Influence of HFE gene polymorphism on the progression and treatment of chronic hepatitis C

Authors


B. Nalpas PhD, Unité d'Hépatologie, Hôpital Necker, 149 rue de Sèvres, F-75015 Paris, France.
E-mail: bnalpas@bsi.fr

Abstract

Summary.  We analysed liver histology findings in a large cohort of patients with chronic hepatitis C and in roughly half of them their response to interferon-α-based on iron parameters and HFE status. Histological activity and virological response to antiviral therapy (n = 146) were analysed in 273 immunocompetent and nonalcoholic patients with chronic hepatitis C, in terms of serum iron load, intrahepatic iron load (n = 110) and HFE mutations. Patients who were heterozygous for the C282Y and H63D mutations exhibited higher iron serum parameters than subjects without these mutations.

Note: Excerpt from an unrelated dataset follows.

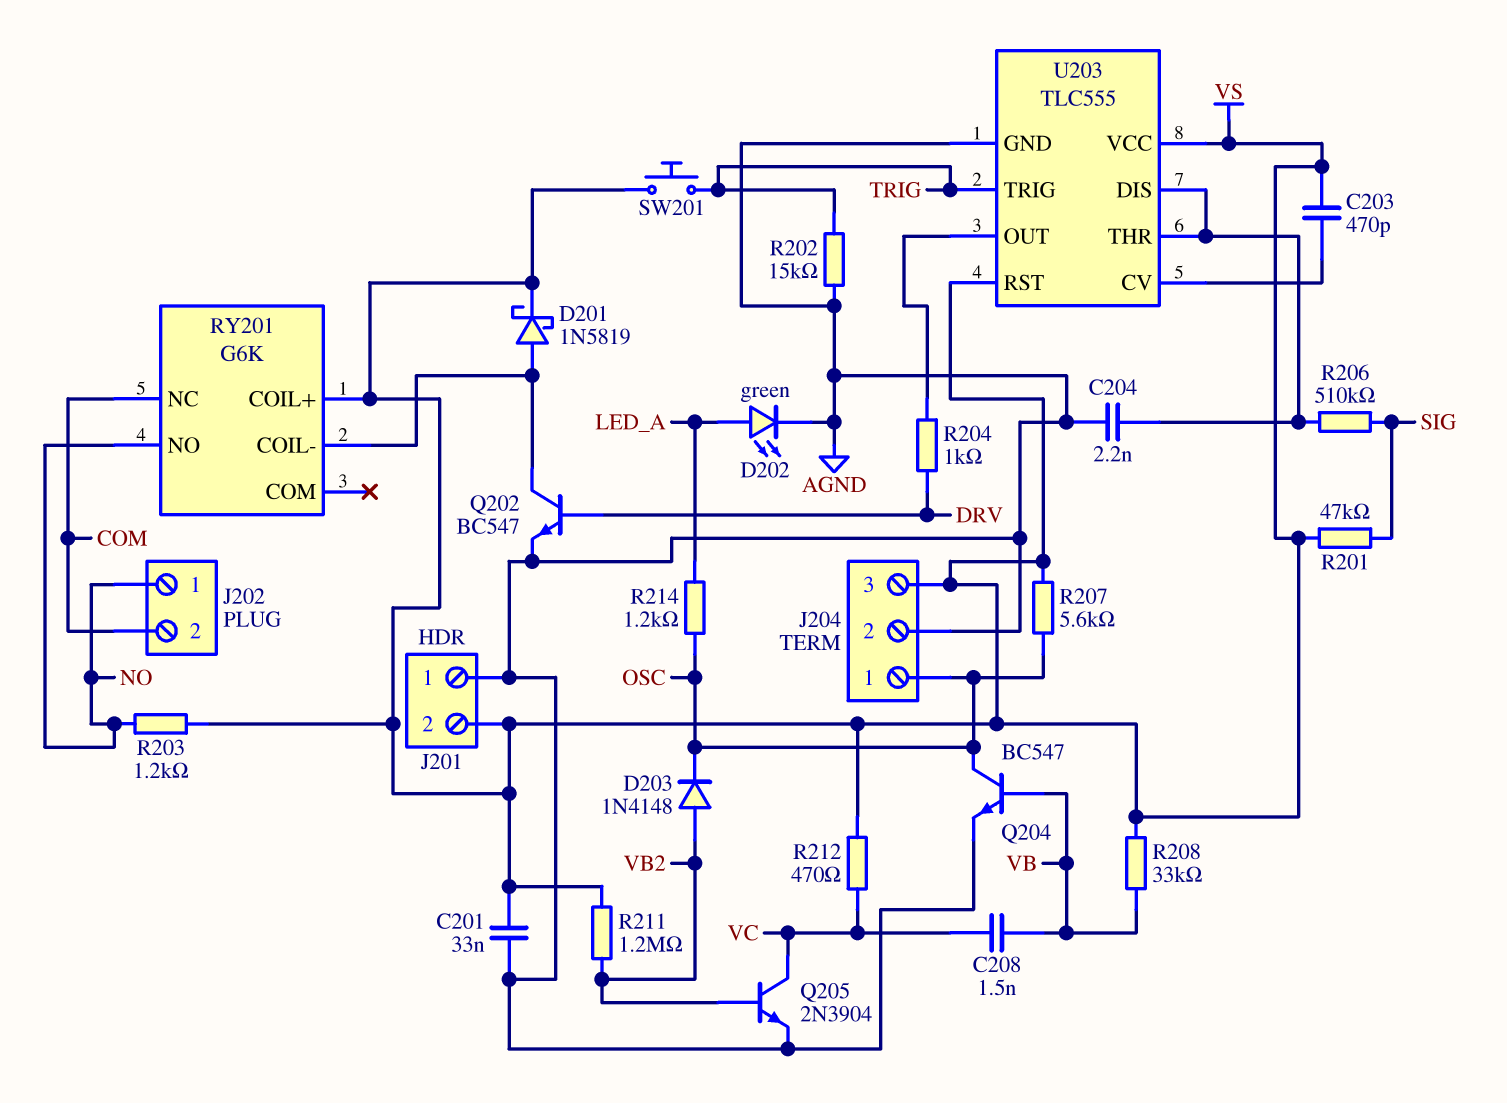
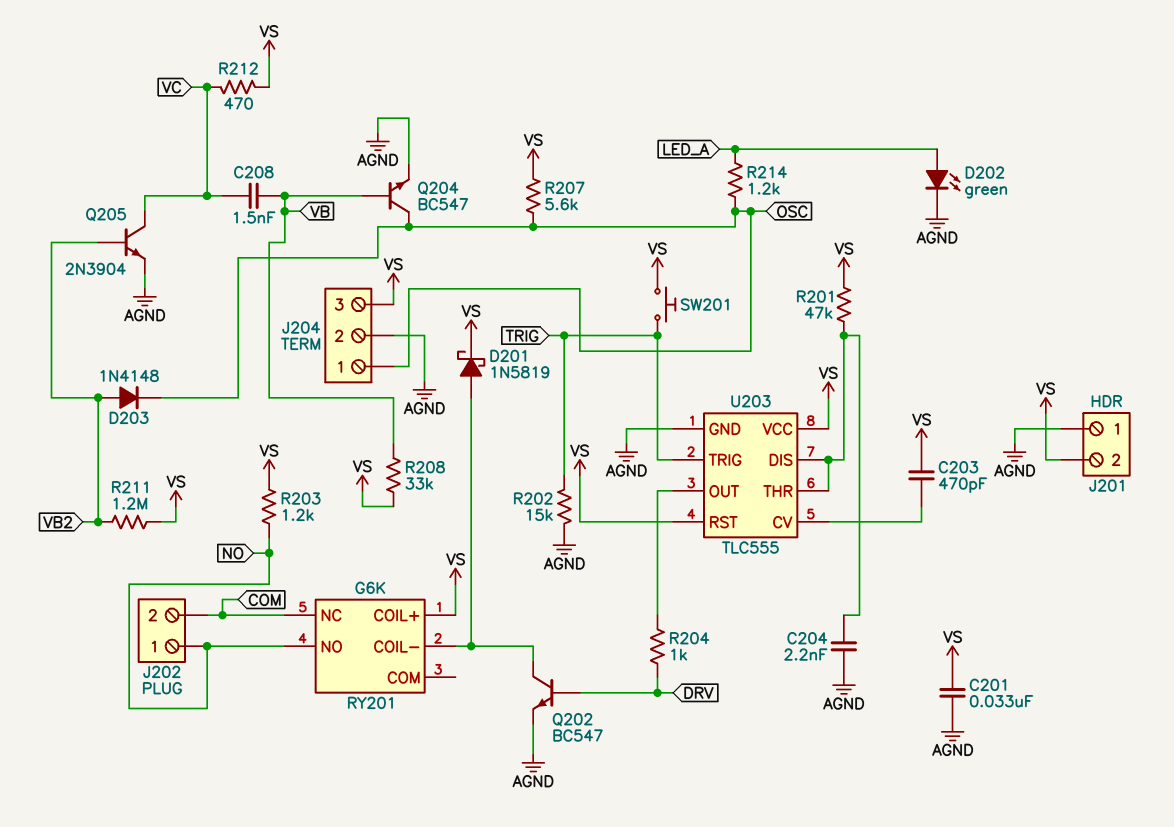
R201: 47k (SIG, VS) -> 47k (U203/DIS, VS)
R206: 510k (SIG, U203/DIS) -> none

The intrahepatic iron load was higher in H63D patients only. No association was observed between HFE mutations and histological activity. Increased iron parameters were associated with liver disease severity by univariate analysis only. Genotype 1 and ferritinaemia were associated with a poor response to antiviral therapy, whereas the H63D mutation emerged as a positive predictive factor for end of treatment and sustained antiviral response. Therefore, in chronic hepatitis C patients serum and intrahepatic iron levels were weakly correlated with histological activity, while HFE mutations were not. As for the response to interferon-α, elevated ferritinaemia constituted a negative predictive factor whereas the H63D mutation was a positive one. The H63D mutation might form part of an immunogenetic profile influencing the response to interferon therapy.